Ecological Devastation in Annie Proulx’s Barkskins: A Byproduct of Capitalism
DOI:
https://doi.org/10.3126/litstud.v37i1.63035Keywords:
Anthropocentric, biocentric, colonialism, devastation, ecocriticism, ecological, New France, North AmericaAbstract
This research article deals with the ecological devastation of a part of North America or New France (today’s Canada) colonized by France in the seventeenth and eighteenth centuries. The novel Barkskins on which the research is done is written by Annie Proulx, an American novelist. Firstly, the article reflects the portrayal of the environmental and ecological crisis of North America by European colonialists/capitalists. It shows Annie’s close observation of the chopping down of ancient American trees, the killing of wild animals, and the business of timber and fur by Europeans. Such commercial activities that reflect European capitalism cause the heavy loss of biodiversity. Their activities reflect their anthropocentric nature. Secondly, the article deals with how Native Americans encounter European capitalists. Even though they want to defend their true wilderness from the white Europeans, they prove to be weaker than the capitalists. However, their biocentric nature appears to be different from the anthropocentric nature of the European colonialists. So, one objective of the article is to discover how European capitalists/colonialists cause ecological devastation in North America. The second objective of the article is to examine why they demolish the true wilderness of North America and the third objective of the article is to scrutinize how the Native Americans react. Since the novel reflects the ecological crisis and the article deals with the impact of European capitalists/Colonists on ecology and the environment in North America, ecocriticism is a suitable theory to apply for textual analysis in the article.
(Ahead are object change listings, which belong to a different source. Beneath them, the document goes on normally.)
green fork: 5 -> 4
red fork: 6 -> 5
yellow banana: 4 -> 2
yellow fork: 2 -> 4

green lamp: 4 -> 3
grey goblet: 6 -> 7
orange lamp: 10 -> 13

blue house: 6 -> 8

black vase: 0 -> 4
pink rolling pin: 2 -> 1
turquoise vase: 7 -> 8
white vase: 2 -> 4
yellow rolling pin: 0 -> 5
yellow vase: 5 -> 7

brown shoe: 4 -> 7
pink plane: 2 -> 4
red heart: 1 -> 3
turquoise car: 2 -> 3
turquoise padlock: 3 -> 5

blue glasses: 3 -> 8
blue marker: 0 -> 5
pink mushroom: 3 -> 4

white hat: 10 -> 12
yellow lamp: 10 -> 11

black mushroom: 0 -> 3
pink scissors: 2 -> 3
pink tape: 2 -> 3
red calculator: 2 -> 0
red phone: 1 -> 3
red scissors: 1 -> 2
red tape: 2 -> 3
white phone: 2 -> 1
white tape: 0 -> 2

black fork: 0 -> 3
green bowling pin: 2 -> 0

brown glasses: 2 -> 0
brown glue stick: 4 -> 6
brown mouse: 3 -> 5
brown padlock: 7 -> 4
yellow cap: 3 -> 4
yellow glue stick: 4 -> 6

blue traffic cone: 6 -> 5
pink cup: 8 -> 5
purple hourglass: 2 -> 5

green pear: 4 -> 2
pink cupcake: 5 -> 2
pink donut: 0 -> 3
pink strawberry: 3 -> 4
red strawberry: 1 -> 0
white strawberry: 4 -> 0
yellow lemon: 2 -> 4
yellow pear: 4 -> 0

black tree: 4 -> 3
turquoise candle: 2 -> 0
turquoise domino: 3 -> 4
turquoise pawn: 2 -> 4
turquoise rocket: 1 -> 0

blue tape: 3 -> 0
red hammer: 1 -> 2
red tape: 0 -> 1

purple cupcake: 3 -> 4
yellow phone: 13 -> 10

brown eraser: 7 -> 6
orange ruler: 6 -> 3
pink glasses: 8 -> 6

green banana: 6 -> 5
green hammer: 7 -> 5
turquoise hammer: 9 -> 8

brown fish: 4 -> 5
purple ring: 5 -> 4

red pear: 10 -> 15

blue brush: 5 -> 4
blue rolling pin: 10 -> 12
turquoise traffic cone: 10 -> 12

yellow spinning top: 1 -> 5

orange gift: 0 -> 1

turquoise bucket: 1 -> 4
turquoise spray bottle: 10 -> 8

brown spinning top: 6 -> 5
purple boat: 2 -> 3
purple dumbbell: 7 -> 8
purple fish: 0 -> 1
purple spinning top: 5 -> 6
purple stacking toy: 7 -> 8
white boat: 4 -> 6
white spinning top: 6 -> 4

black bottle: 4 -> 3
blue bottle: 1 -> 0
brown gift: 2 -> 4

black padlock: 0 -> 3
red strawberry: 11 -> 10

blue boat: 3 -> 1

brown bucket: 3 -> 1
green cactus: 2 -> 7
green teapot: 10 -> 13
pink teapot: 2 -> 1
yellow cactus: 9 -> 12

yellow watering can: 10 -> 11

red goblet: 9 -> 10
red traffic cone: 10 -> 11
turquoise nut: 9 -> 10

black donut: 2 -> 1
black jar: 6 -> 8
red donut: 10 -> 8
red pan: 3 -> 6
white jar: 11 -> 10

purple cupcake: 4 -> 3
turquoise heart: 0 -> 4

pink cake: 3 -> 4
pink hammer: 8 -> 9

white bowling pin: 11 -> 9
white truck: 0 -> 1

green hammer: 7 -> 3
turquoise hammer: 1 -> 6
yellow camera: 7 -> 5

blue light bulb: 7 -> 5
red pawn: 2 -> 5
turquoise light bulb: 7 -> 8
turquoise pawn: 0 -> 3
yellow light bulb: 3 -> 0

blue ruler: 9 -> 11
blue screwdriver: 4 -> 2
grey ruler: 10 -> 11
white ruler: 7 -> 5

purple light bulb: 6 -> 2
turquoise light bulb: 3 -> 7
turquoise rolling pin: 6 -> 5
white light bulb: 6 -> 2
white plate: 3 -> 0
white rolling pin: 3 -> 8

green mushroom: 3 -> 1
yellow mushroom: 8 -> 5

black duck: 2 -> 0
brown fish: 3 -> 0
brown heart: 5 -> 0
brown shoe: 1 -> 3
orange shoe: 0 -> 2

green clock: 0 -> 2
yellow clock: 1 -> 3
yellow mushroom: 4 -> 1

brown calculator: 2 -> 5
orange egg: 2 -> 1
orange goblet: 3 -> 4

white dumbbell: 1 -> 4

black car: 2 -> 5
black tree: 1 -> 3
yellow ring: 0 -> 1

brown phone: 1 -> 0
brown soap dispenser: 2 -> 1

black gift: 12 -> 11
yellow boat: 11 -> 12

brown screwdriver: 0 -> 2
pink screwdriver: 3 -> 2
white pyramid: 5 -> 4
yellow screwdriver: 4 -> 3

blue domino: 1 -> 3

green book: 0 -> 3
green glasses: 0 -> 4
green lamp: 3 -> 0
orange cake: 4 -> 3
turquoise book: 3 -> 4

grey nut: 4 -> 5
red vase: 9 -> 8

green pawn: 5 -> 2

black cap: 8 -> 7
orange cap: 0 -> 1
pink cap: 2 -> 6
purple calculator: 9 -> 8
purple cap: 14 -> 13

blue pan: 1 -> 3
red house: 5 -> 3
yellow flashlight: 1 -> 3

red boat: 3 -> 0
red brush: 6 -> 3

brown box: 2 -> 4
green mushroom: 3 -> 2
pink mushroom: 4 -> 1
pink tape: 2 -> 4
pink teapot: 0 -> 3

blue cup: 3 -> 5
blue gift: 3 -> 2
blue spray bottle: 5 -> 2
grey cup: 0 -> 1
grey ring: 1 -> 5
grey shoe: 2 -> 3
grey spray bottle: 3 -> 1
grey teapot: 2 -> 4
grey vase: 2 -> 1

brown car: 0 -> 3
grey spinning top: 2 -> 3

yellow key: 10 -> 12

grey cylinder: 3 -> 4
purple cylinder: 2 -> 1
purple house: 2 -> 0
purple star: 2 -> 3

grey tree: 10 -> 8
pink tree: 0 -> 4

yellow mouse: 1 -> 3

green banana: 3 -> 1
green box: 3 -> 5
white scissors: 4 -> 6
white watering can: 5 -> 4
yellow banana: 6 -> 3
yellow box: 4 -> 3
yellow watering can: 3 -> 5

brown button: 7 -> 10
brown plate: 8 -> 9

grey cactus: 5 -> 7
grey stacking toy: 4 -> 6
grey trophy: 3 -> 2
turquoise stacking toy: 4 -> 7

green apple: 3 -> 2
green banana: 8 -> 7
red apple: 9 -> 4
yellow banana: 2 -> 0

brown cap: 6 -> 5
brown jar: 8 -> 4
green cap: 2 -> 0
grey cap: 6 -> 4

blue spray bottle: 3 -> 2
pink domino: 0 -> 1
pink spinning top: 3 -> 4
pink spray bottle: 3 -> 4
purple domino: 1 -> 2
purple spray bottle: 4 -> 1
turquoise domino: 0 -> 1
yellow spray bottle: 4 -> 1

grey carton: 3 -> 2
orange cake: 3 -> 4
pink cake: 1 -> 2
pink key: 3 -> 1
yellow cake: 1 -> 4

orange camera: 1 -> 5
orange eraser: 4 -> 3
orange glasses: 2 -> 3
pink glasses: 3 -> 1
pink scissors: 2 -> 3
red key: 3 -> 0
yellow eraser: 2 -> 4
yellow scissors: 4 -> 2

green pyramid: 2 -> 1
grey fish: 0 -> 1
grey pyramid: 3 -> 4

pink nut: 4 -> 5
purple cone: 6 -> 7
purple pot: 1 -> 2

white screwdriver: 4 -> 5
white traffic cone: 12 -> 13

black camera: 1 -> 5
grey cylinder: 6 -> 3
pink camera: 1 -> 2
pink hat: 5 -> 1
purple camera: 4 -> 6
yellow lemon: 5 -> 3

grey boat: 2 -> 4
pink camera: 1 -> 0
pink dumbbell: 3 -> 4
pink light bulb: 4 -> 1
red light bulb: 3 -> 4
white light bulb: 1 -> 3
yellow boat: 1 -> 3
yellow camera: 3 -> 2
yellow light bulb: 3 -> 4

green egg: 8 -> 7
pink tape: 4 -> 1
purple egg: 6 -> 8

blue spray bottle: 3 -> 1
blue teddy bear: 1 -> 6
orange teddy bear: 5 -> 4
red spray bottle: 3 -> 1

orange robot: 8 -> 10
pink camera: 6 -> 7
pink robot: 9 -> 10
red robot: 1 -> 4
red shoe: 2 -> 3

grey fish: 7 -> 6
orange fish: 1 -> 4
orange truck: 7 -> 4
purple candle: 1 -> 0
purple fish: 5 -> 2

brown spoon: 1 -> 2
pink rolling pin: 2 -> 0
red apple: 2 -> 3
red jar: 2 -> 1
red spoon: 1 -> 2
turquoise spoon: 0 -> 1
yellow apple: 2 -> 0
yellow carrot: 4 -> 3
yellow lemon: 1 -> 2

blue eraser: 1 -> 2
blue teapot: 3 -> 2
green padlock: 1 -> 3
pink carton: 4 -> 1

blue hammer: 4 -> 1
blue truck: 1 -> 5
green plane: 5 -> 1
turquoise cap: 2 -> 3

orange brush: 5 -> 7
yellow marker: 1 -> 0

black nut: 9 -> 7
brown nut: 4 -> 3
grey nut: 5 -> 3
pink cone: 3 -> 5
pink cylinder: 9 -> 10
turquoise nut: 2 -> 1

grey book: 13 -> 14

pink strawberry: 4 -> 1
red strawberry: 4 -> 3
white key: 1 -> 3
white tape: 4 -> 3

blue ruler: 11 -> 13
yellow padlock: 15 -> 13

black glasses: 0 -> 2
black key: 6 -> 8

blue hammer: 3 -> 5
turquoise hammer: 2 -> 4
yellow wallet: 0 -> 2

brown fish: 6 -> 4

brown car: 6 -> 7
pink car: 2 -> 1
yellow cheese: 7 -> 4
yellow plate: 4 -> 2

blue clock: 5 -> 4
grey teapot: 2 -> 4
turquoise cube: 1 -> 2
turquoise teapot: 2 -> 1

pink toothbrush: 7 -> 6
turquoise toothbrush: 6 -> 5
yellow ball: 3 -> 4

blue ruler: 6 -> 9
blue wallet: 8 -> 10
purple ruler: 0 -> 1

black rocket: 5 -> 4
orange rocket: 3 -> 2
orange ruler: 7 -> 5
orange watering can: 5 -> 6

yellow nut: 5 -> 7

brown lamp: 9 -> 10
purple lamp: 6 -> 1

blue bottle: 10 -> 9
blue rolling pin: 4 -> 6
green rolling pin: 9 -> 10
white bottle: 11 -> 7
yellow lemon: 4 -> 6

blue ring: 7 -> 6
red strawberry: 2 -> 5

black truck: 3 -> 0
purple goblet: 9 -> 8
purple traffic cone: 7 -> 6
Hence, for a broad theoretical framework, Greg Garrard’s theory of Ecocriticism has been applied for textual analysis to explore how and why the biodiversity of North America has been affected since in Ecocriticism, Garrard’s definition of ecocriticism “Indeed, the widest definition of the subject of ecocriticism is the study of the relationship of the human and the non-human, throughout human cultural history and entailing critical analysis of the term ‘human’ itself” (5) becomes very contextual for textual analysis in the research.